The Seiner creches were hidden in dead planetoids somewhere in deep space. The old and the young of the Fisher fleets dwelt there, teaching and learning. Only healthy Seiners of working age spaced with the fleets and hazarded themselves against disasters of the sort that had overtaken Danion.

Unlike Confederation parents, Starfishers yielded their children to professional surrogates out of love. They did not see their young as dead weight that might hamper them as they shot the rapids of life.

BenRabi had never seen enough of his father to have developed an emotional attitude toward him. And what could he think about his mother? She could not help being what she was. His mother was the child of her society, shaped by a high-pressure environment. The years and prejudice had devoured their tenuous umbilical link... They were of alien tribes now. The barrier between them could no longer be breached, even with the best will on both sides.

Visiting her had been a waste of leave time, but then there was the kid.

How was Greta doing? Christ! He might not know for one hell of a long time.

Why had his mother's behavior so horrified him? He should have known better than to have gone. He had come out of that world. All Old Earth was a screaming rat warren packed with people seeking new thrills and perversions as escapes from the grim realities of narrow little lives.

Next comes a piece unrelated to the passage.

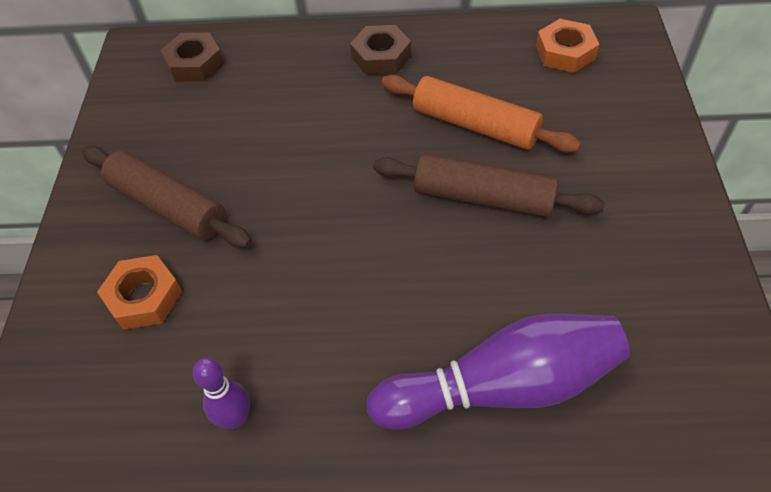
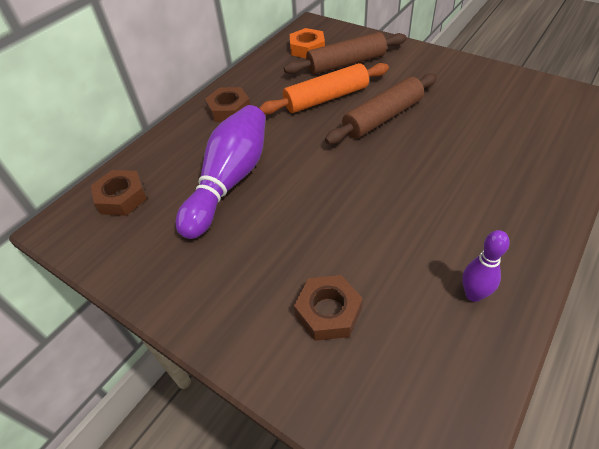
camera: 55 degrees left, 5 degrees down
(144, 297) = (328, 312): orange nut -> brown nut
(168, 206) = (251, 265): brown rolling pin -> brown rolling pin (346, 63)
(503, 386) = (518, 164): purple bowling pin -> purple bowling pin (230, 181)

"Lights!" the Ship's Commander snapped. BenRabi returned from introspection. A hologram took form in the center of the darkening common room. It developed like some fantasy magician's uncertain conjuration, flickering for several seconds, then jerking into sudden, awe-inspiring solidity.

"The stars you see here we retaped off a standard Second Level astrogation training module. Our holo people dubbed the ships from models used in an engineering status display at Ship's Engineering Control aboard Danion. This is Danion, your home for the next year."

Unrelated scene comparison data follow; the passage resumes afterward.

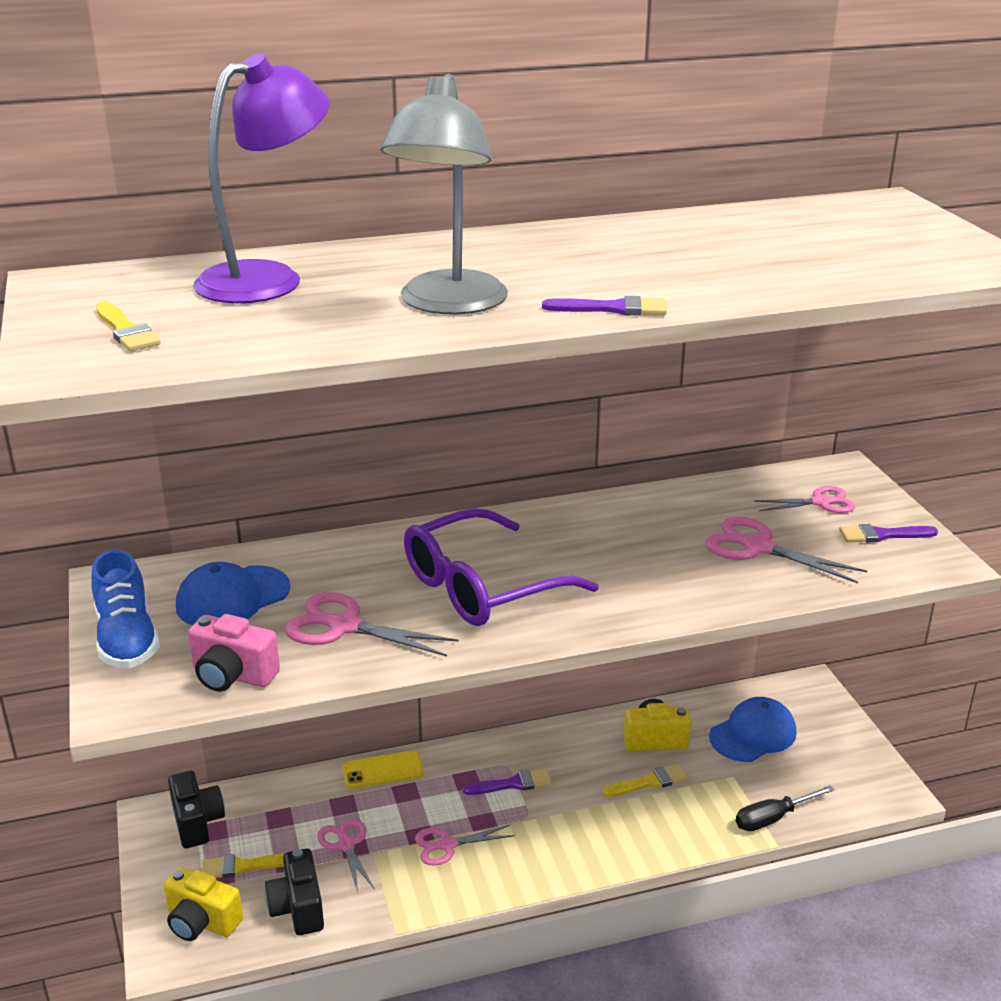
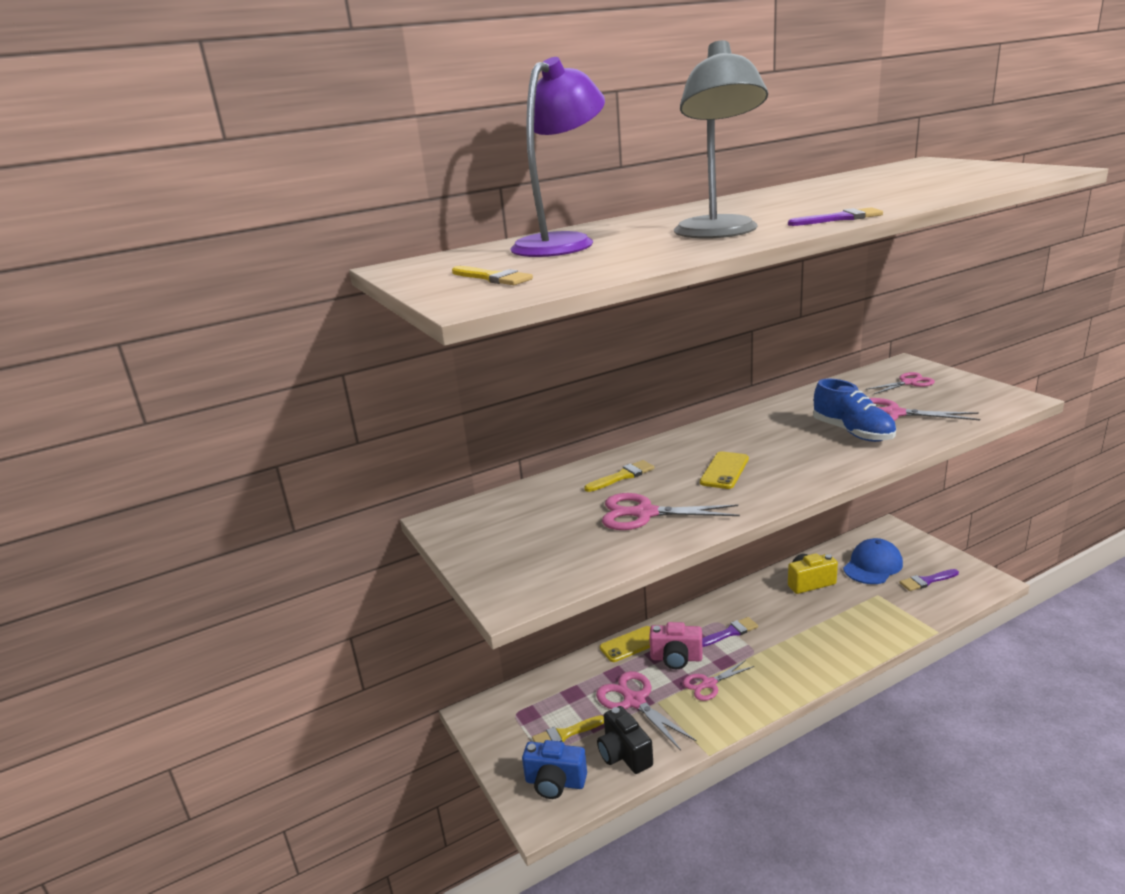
camera: 10 degrees left, 5 degrees down
(127, 639) = (482, 554): blue shoe -> blue shoe (853, 432)
(197, 822) = (511, 711): black camera -> none
(201, 922) = (555, 782): yellow camera -> blue camera
(232, 597) = (544, 512): blue cap -> none
(232, 675) = (585, 561): pink camera -> pink camera (676, 658)
(346, 844) = (634, 701): pink scissors -> pink scissors, size x1.50
(482, 586) = (724, 471): purple glasses -> yellow phone
(649, 782) = (824, 610): yellow brush -> yellow brush (622, 476)
(773, 818) = (922, 615): black screwdriver -> none
(882, 535) = (966, 393): purple brush -> purple brush (927, 581)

The name Danion rolled off his tongue, freighted with everything the ship meant to him: home, country, refuge, responsibility.

A ship formed against the imaginary stars. It was a weird thing, making Moyshe think of octopi entwined. No. He decided it looked like a city's utilities systems after the buildings and earth and pavement had been removed, with the leavings flung mad among the stars. There were vast tangles of tubing. Here and there lay a ball, a cone, a cube, or an occasional sheet of silverness stretched taut as if to catch the starwinds. Vast nets floated between kilometers-long pipelike arms. The whole mad construct was raggedly bearded with thousands of antennae of every conceivable type. The totality was spectacularly huge, and dreadful in its strangeness.

In theory a deep-space vessel need not be confined in a geometric hull. Most small, specialized vessels were not. A ship did not have to have any specific shape, though the complex relationships between drive, inertial-negation, mass increase effect reduction, temporal adjustment, and artificial gravity induction systems did demand a direction-of-travel dimension slightly more than twice that of dimensions perpendicular to line-of-flight in vessels intended to operate near or above the velocity of light. But this was the first truly large asymmetric ship benRabi had ever seen.